In the case of InsideOUT, Mitchell clearly believes a parent wanting their child to sit out one of their sessions to be seriously problematic, ignoring the controversial nature of the group within the gay community itself which is divided on gender ideology. But this isn’t Mitchell’s only – nor his most egregious – omission of important context.
Mitchell’s lament over this emerging cancel culture makes absolutely no mention that the faux-Left has been leaning on corporations, and canceling groups and individuals, for years now. The Right, and parts of the class-Left, are simply adopting the faux-Left’s tactics. While I would agree with Mitchell that this development is unfortunate, it was thoroughly predictable. What’s surprising is that it hasn’t happened sooner.
We’ve all seen the memes shared on social media in which the faux-Left defends boycotts and cancellations. In them we’re told that a boycott itself is an expression of free speech, and a cancellation is simply showing an asshole the door. The only defense the faux Left can use to justify finger-wagging at Right wing cancellation campaigns is to claim a unique moral right to such tactics, which would betray a conformist, Right-leaning worldview. Remember, it was the Right who invented what we commonly refer to as cancel culture, most recently with McCarthyism and the Regan-era campaigns from groups like the ‘Moral Majority’, who went after everything from video games to Heavy Metal. The faux-Left embraced this tactic and deployed their own supercharged version of it. The Right is claiming it back.
I am not a fan of organized boycotts. While I understand that societies will naturally develop mechanisms to marginalise truly unsavory opinions, for me boycotts run contrary to the spirit of free speech. While I may not personally put my toddler in a ‘PRIDE’ onesie (I’d never get the idea past his Muslim mother, anyhow) who the Hell am I to say others can’t? What right do I have to dictate how other parents dress their children? I have quietly withdrawn my patronage from plenty of businesses, for all sorts of reasons. But they are my reasons, and, in the liberal world I inhabit, my values don’t need to be thrust upon others.

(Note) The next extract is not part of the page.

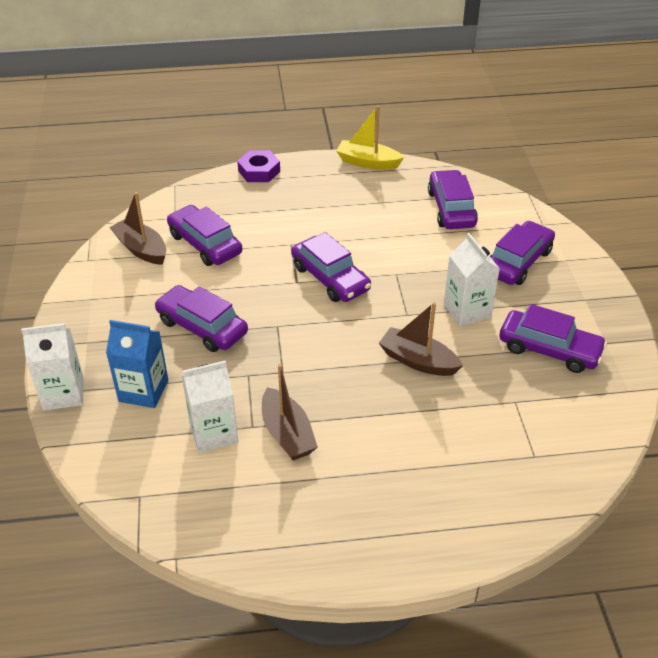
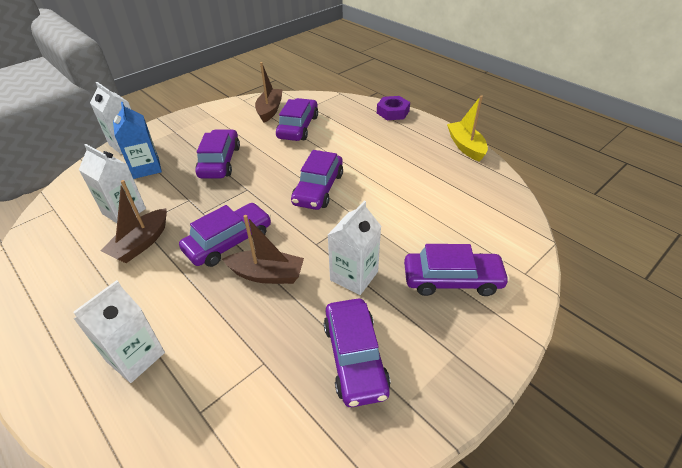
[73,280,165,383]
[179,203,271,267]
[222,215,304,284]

But plenty of people feel their values do need to be thrust upon others. This political censorship (which has been driving division and disharmony) will always create its opposite, which is another reason why we have free speech: it is a compact demanding tolerance.
A common argument against censorship is that political winds invariably change, and a seemingly benign law, installed to serve a very specific issue, ends up being used against its cheerleaders. The Right-wing cancellations we’re seeing are exactly that: the faux Left is being hoisted by their own petard. Expect more of it.
But will Mitchell and others accept the blame for this blowback? Unlikely. They are also unlikely to ever accept that the free speech advocate, rather than being in opposition to the faux-Left, was by virtue of their work attempting to save the faux-Left from themselves.
What the free speech advocate never wants, and exists to prevent, is tit-for-tat cancellations: we don’t want a society where organised political bullying and silencing take place. Ever. The final irony here is that, by choosing the path of censorship, the faux-Left has severely limited the shelf-life of their political project. The monster they gave birth to has dragged them onto the ice for a final, deadly confrontation.
And then?
We, the free speech advocate that is, will have to fight the new/old monster in the exact same fashion until the wider culture breaks the cycle.
If you claim a right to censor others, you cannot act alarmed or surprised when people censor you. A miserable era of Right-wing cancellation is thoroughly on the cards now, and we will know exactly who was to blame for it.